1991, adopte une technique plus sauvage, peint une suite d’œuvres sur isorel calciné et papier bitumé : matériaux qu’il maltraite, griffe et déchire. Un an après, sont exposées pour la première fois à Paris ses sculptures composées d’objets mythiques en bois, en tôle rivetée, en bronze et en cordage de chanvre. Il tient aussi un atelier nomade au Pavillon de la Culture à Moscou.

1994, réalise sa première sculpture monumentale en bronze "Toupie nomade", puis, l’année d’après, "L’invention du monde, Machines à éclipses, Mécaniques à lorgner" (pièces murales et sculptures de petits formats avec des objets d’usage détournés, assemblés au bronze, plomb, bois et verre).

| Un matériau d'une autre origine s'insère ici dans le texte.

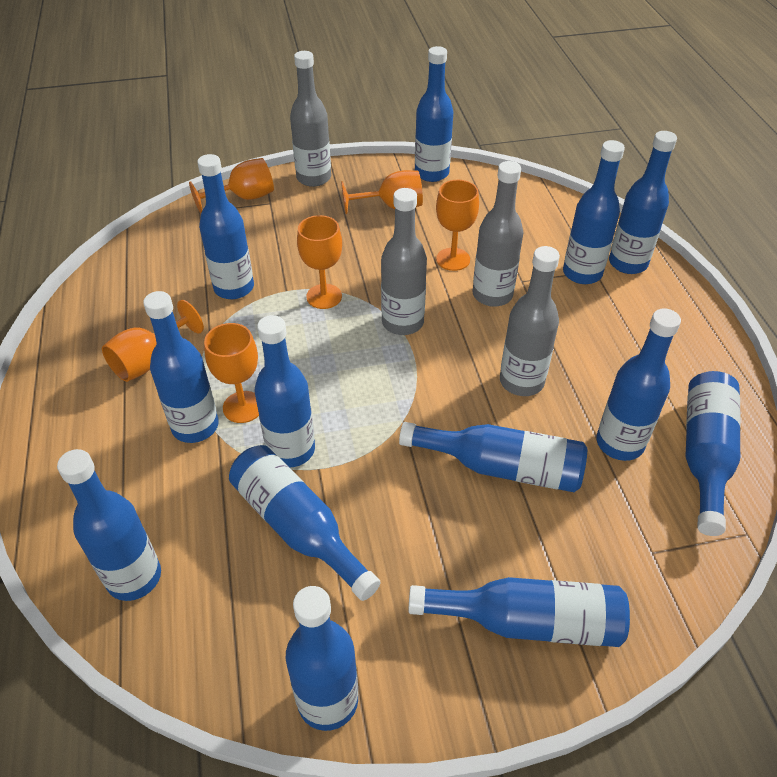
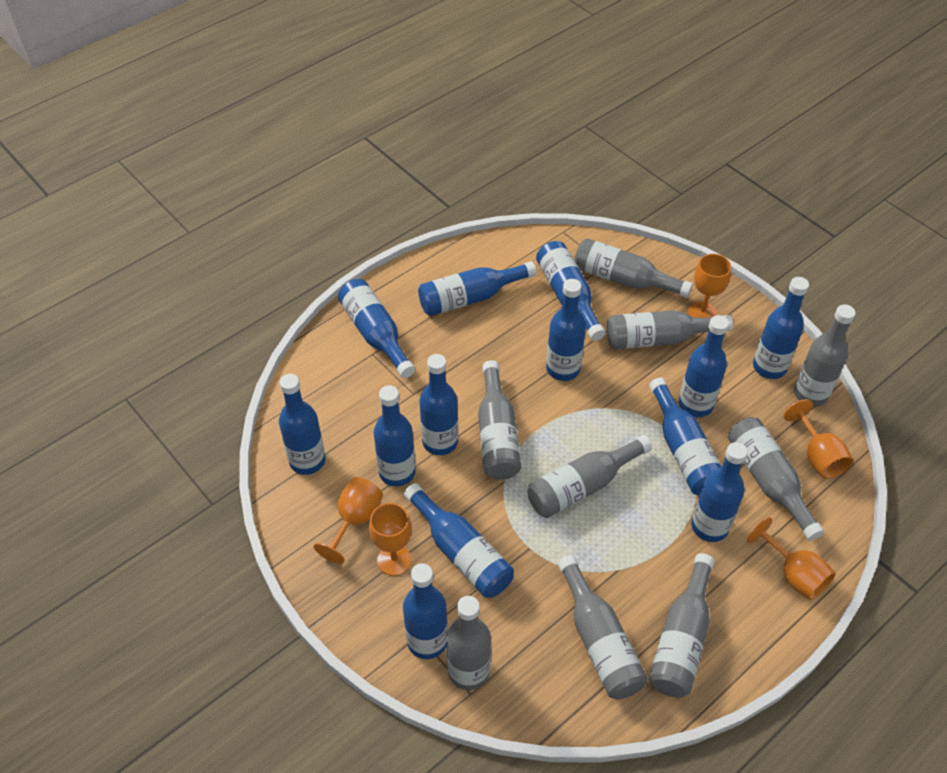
grey bottle: 4 -> 9
orange goblet: 6 -> 5

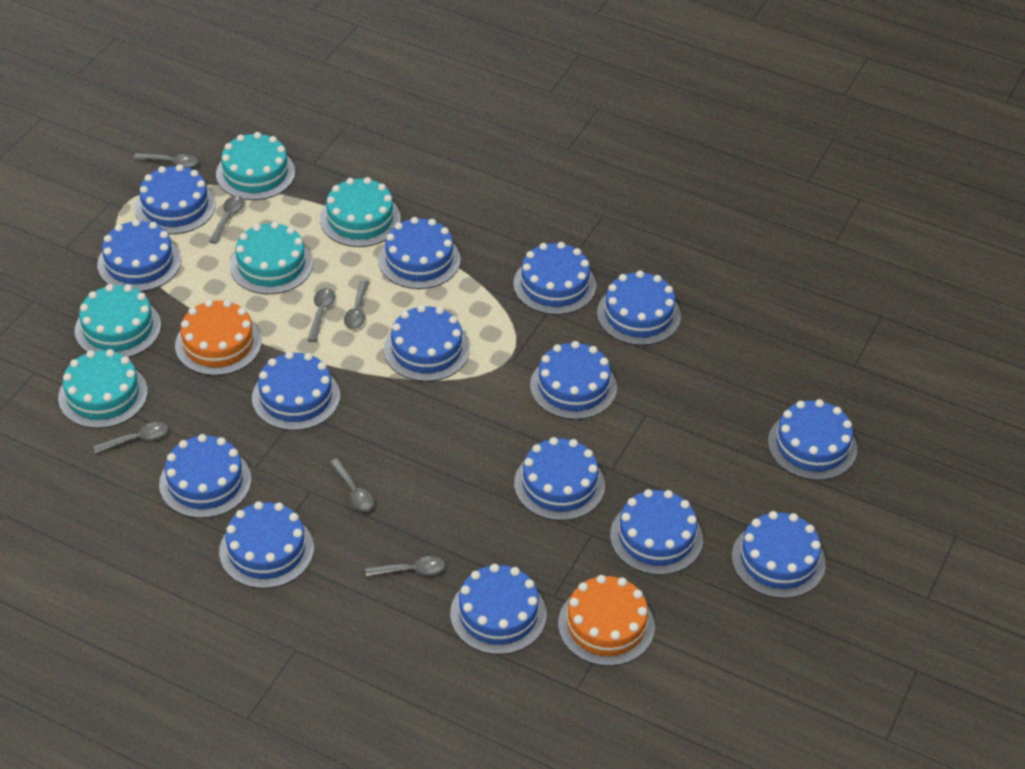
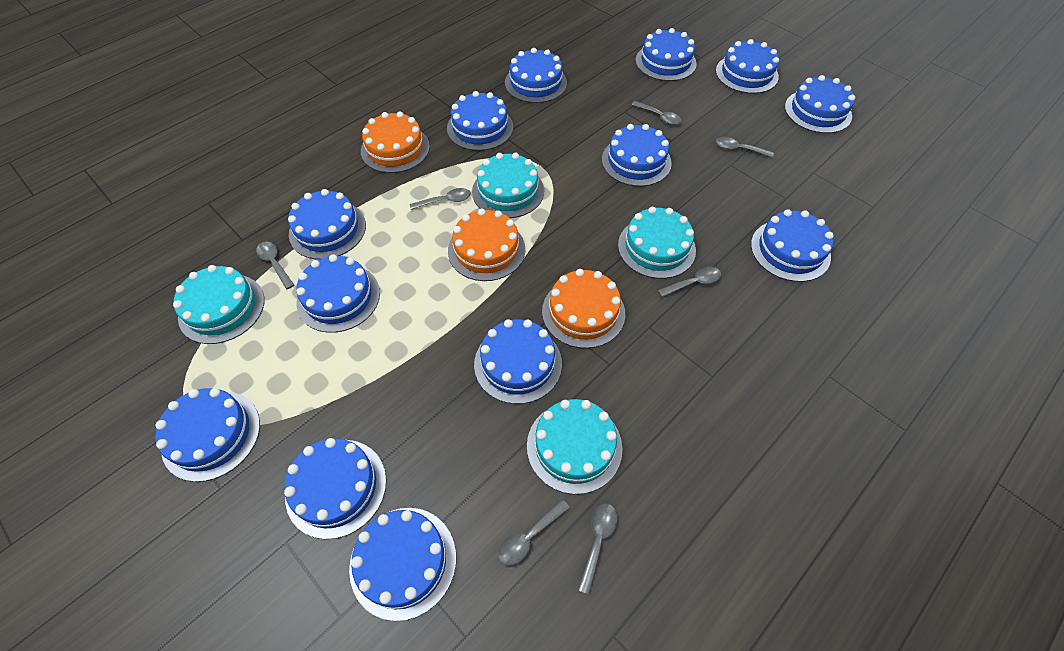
blue cake: 15 -> 13
orange cake: 2 -> 3
turquoise cake: 5 -> 4

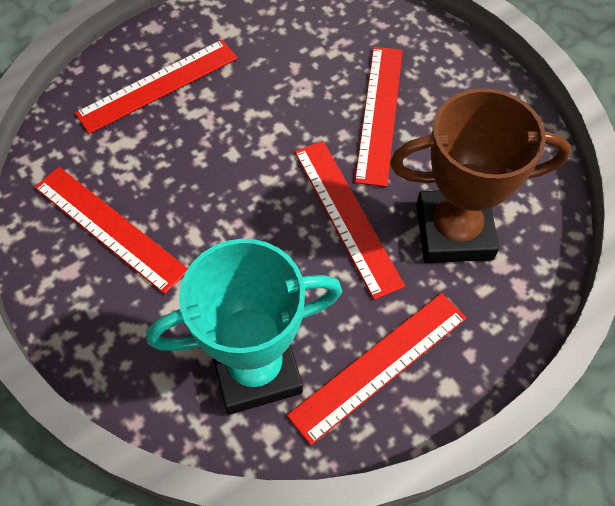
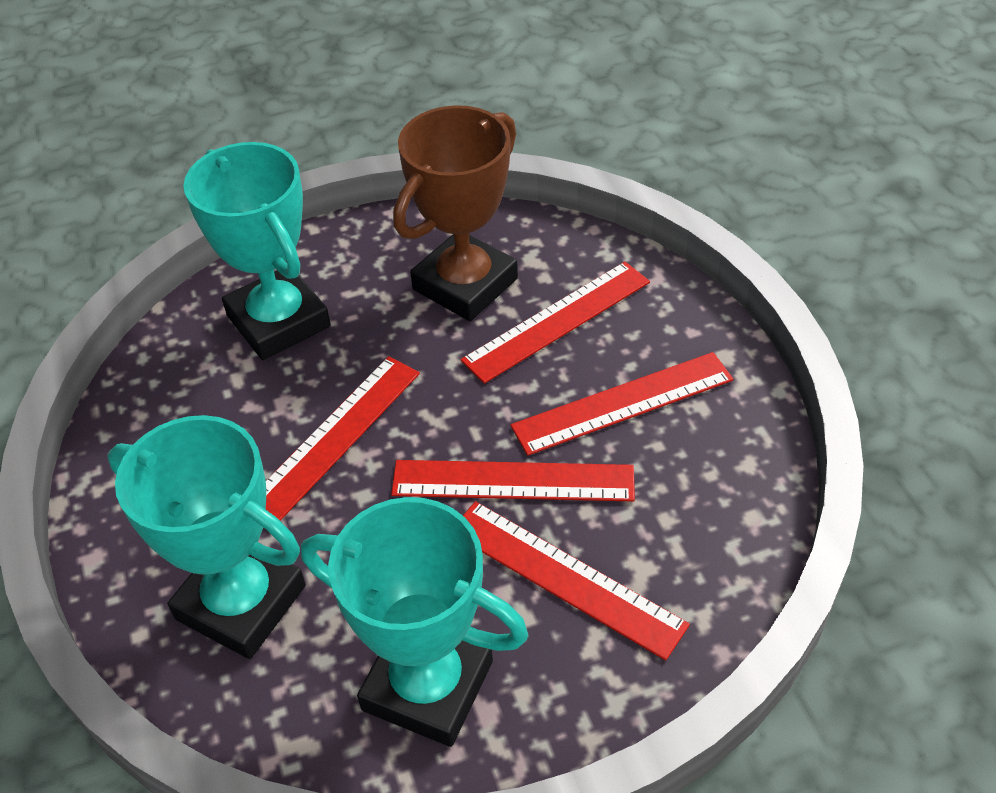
turquoise trophy: 1 -> 3

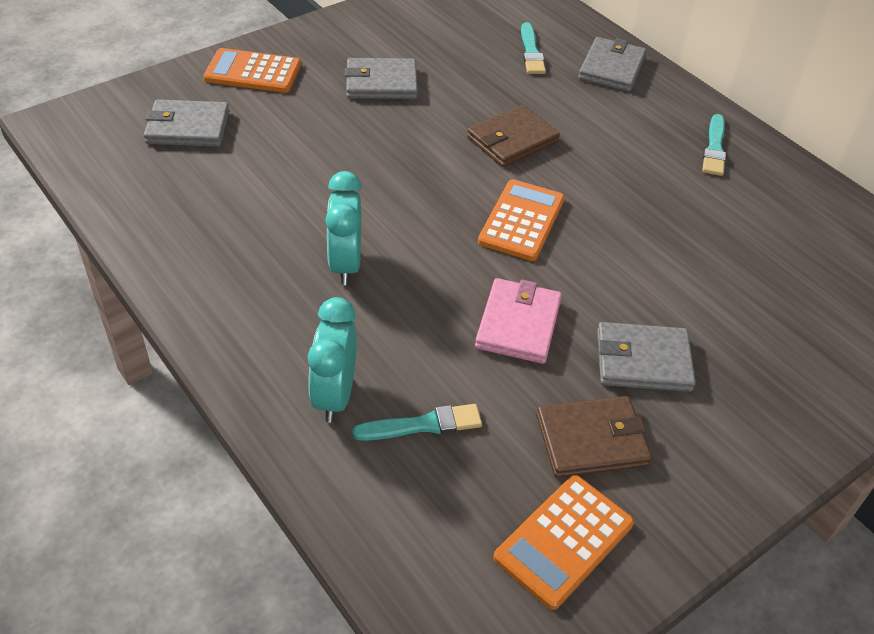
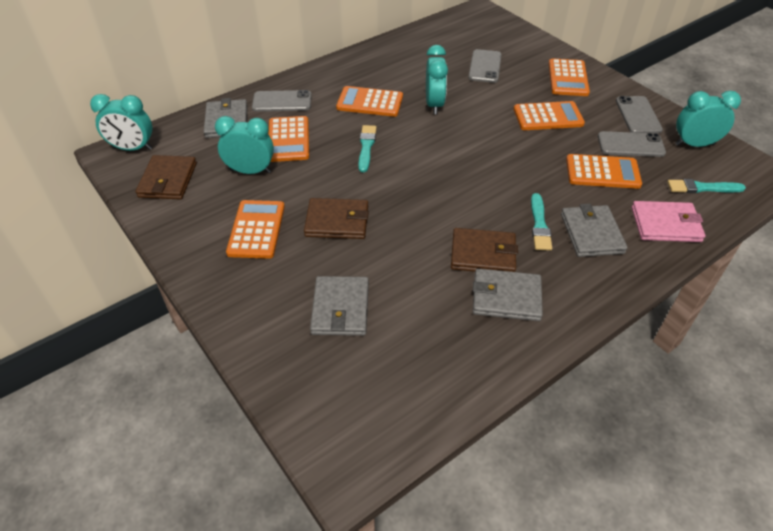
brown wallet: 2 -> 3
grey phone: 0 -> 4
orange calculator: 3 -> 6
turquoise clock: 2 -> 4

1996, l’État français lui commande trois tapisseries monumentales.

Depuis 2000

2002, peint et séjourne à New-York, puis un atelier nomade de trois mois l’embarque au phare de Cordouan en tant que peintre officiel de la Marine.

2004, Il réalise l’épée académique de son ami Zao Wou-Ki.  Atelier nomade à Shanghai. Accueil fervent en Chine où il réalise d’immenses sculptures et peintures notamment  Esprit du temps , sculpture monumentale pour la plus grande avenue de Shanghai.

2007 à 2013, nombreuses expositions en Asie. Hong Kong, Shanghai, Rangoun.

2013 Installation de 11 sculptures monumentales sur Orchard Road à Singapour.

2015, Gallimard publie "Nager" de Richard Texier puis, en 2017 sa fiction "Le Grand M", suivi en 2018, toujours chez Gallimard de  "Zao" où Richard Texier dévoile son amitié avec Zao Wou-ki : de leur rencontre au Maroc, au début des années quatre-vingt-dix, jusqu’à la mort du peintre chinois en 2013.Installation de "Angel Bear", sculpture monumentale devant la gare du Nord de Paris.

2018, Publication du "Manifeste de l'Elastogenèse" aux éditions Fata Morgana. Tournage d'un documentaire sur l’artiste et son concept de l’"Elastogenèse".

2019, Présentation à Paris, galerie Downtown, d'une sélection de sculptures du quotidien issues du bestiaire créé par l’artiste depuis plus de trente ans. Publication par Gallimard de "L'Hypothèse du ver luisant".

2021, Édition avec Yoyo Maeght d'une estampe.